Financial triggers for anti-money laundering reviews were set too high and were not realistic with effectively managing laundering or terrorist financing risks. Inappropriate controls also allowed significant levels of gambling spend to occur with short time frames without knowledge of customers’ financial situations.

The issues detailed by the Gambling Commission took place between October 2019 and October 2020. Alongside the hefty fine and warning, conditions have been applied to the operator’s license. It must undertake a third-party audit withing the next twelve months to ensure that it is acting in accordance with regulatory requirements.

Example to Operators

The Commission added that LeoVegas did co-operate with it throughout the course of the investigation and has taken remedial action to address its failings. While serious shortcomings were evident, no evidence of criminal spend with the licensee was found.

Speaking on behalf of the Gambling Commission, Director of Enforcement and Intelligence Leanne Oxley expressed hopes that the penalty would serve as an example to other operators. The regulator has increasingly shown frustration at coming across the same failures time and time again during its enforcement work. Oxley stated:

“We identified this through focused compliance activity and we will continue to take action against other operators if they do not learn the lessons our enforcement work is providing. This case is a further example of operators failing to protect customers and failing to be alive to money laundering risks within their business.”

This is not the first time that LeoVegas has been caught out by the UK’s gambling regulator. In 2018, it was fined £600,000 over misleading advertising and customer protection failures. An investigation conducted by the regulator found that LeoVegas had sent marketing materials to 1,894 customers who had self-excluded.

The operator allowed 413 of its self-excluded customers to gamble, without contacting them or applying a 24-hour cooling off period. 11,205 customers that chose to self-exclude and close their accounts did not have their funds returned to them by LeoVegas. The regulator also found that LeoVegas and its affiliates had published 41 adverts online with misleading promotional terms.

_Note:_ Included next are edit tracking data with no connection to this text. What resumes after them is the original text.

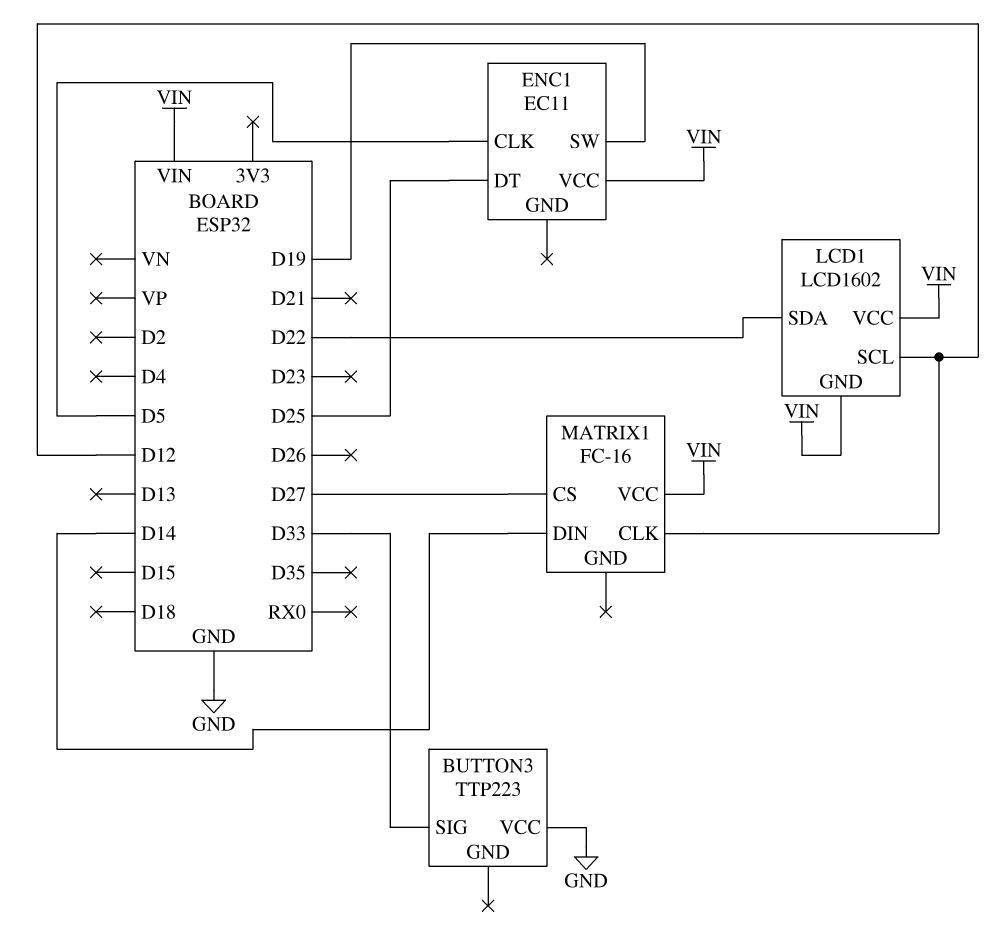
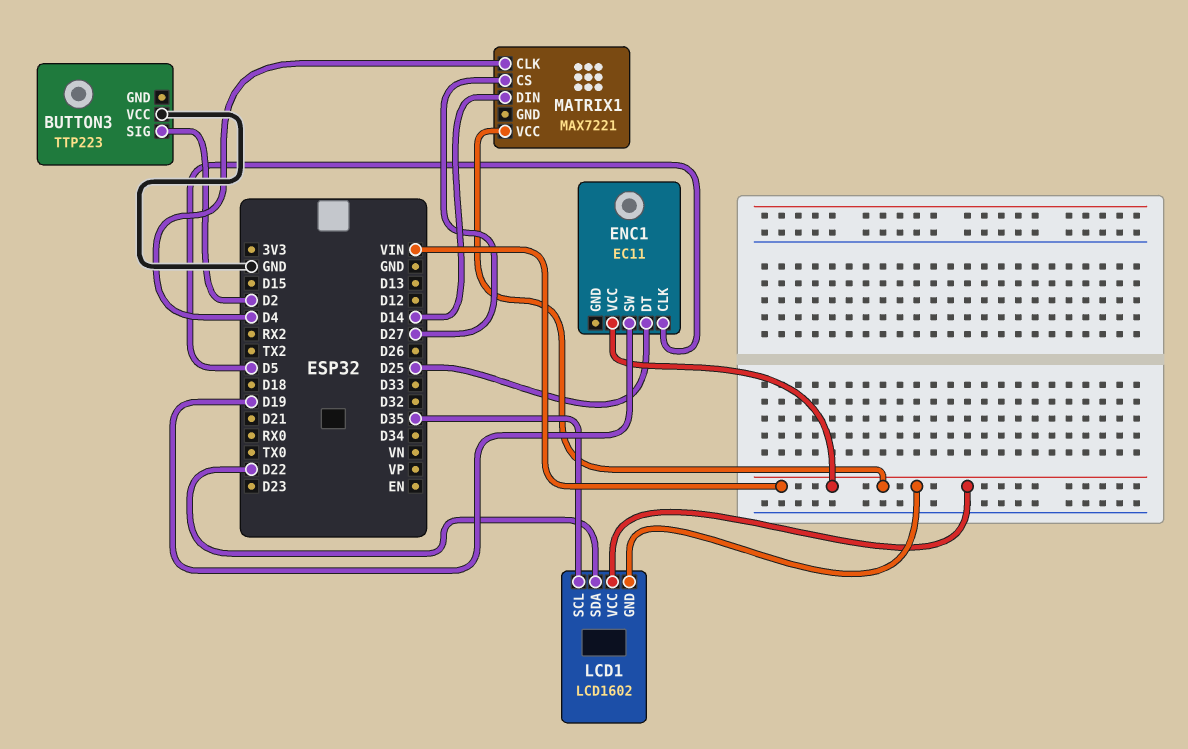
BUTTON3 pin SIG: D33 -> D2
LCD1 pin SCL: D12 -> D35
MATRIX1: FC-16 -> MAX7221
MATRIX1 pin CLK: D12 -> D4

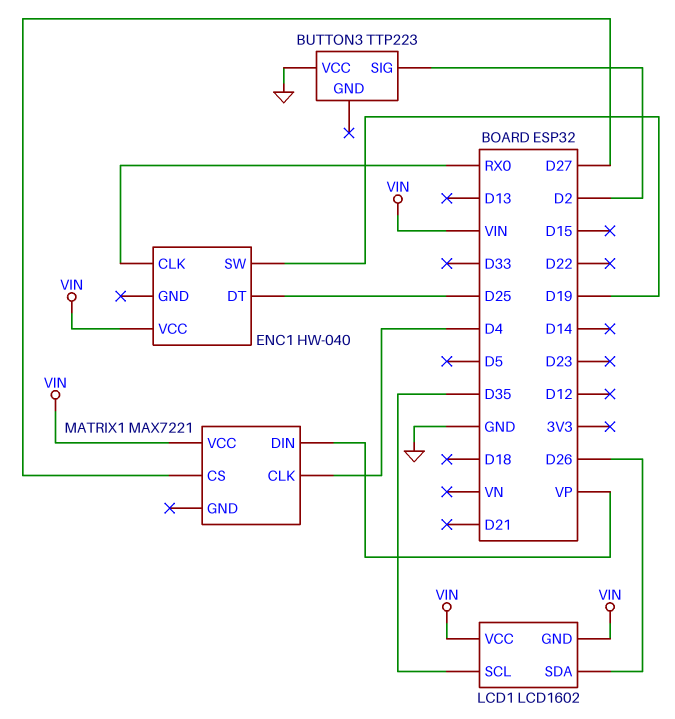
ENC1: EC11 -> HW-040
ENC1 pin CLK: D5 -> RX0
LCD1 pin SDA: D22 -> D26
MATRIX1 pin DIN: D14 -> VP

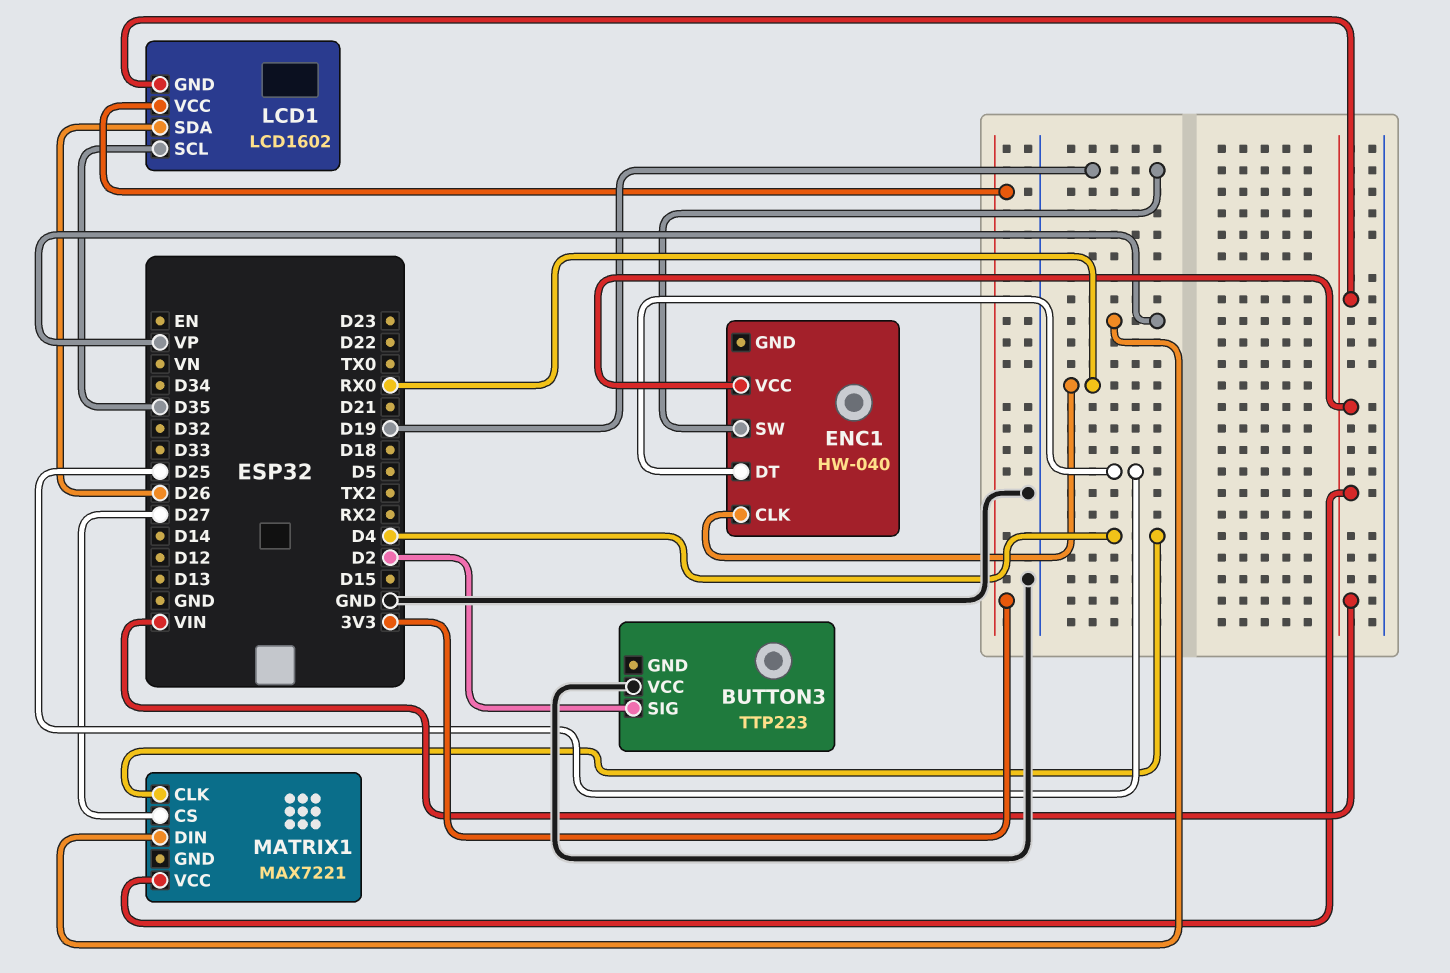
LCD1 pin VCC: VIN -> 3V3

At the time, LeoVegas accepted the penalty and took action to return the funds its owed players. It closed affected accounts and undertook measures to make sure that moving forward, account balances would be returned to customers within 48 hours of self-exclusion.

MGM Acquires LeoVegas

LeoVegas is responsible for a number of popular online brands, including Bet UK, Pink Casino, and Slot Boss, alongside its flagship own-name brand. As well as online casino and slot games, the operator offers sports betting services.

The Swedish operator was founded in 2011, with a view to corner the mobile gaming market. It has since expanded its offerings to markets in Nordic countries, Europe and the UK. Since 2017, LeoVegas stock has been listed on the Stockholm Stock Exchange.

The Gambling Commission’s action against LeoVegas in the UK comes just one month after a preliminary investigation into the operator was launched in its native Sweden. The Ekobrottsmyndigheten, Sweden’s Economic Crime Authority is looking into allegations of insider trading regarding trading of the company’s shares.

LeoVegas has commented on the matter, stating that it is fulling assisting the authorities in their investigation. In a notice to investors, it stated that no employee, member of the management team or board member has been contacted over any criminal suspicion. It declined to comment further on the matter, adding that any questions should be directed to the Swedish Economic Crime Authority.

In May, US casino giant MGM agreed to buy LeoVegas as part of a deal worth $607 million. The LeoVegas board has unanimously recommended the offer to shareholders. The acquisition promises to offer opportunities to both parties. MGM stands to benefit from accelerated growth and expansion outside of the US, as well as the Swedish firm’s technology capabilities and experienced online gaming management team.

The addition of LeoVegas will reinforce MGM’s online operations, and is expected to be completed during the third quarter of 2022. Chief Executive of MGM Resorts, Bill Hornbuckle, has hinted that his firm is looking to expand into further territories following the deal.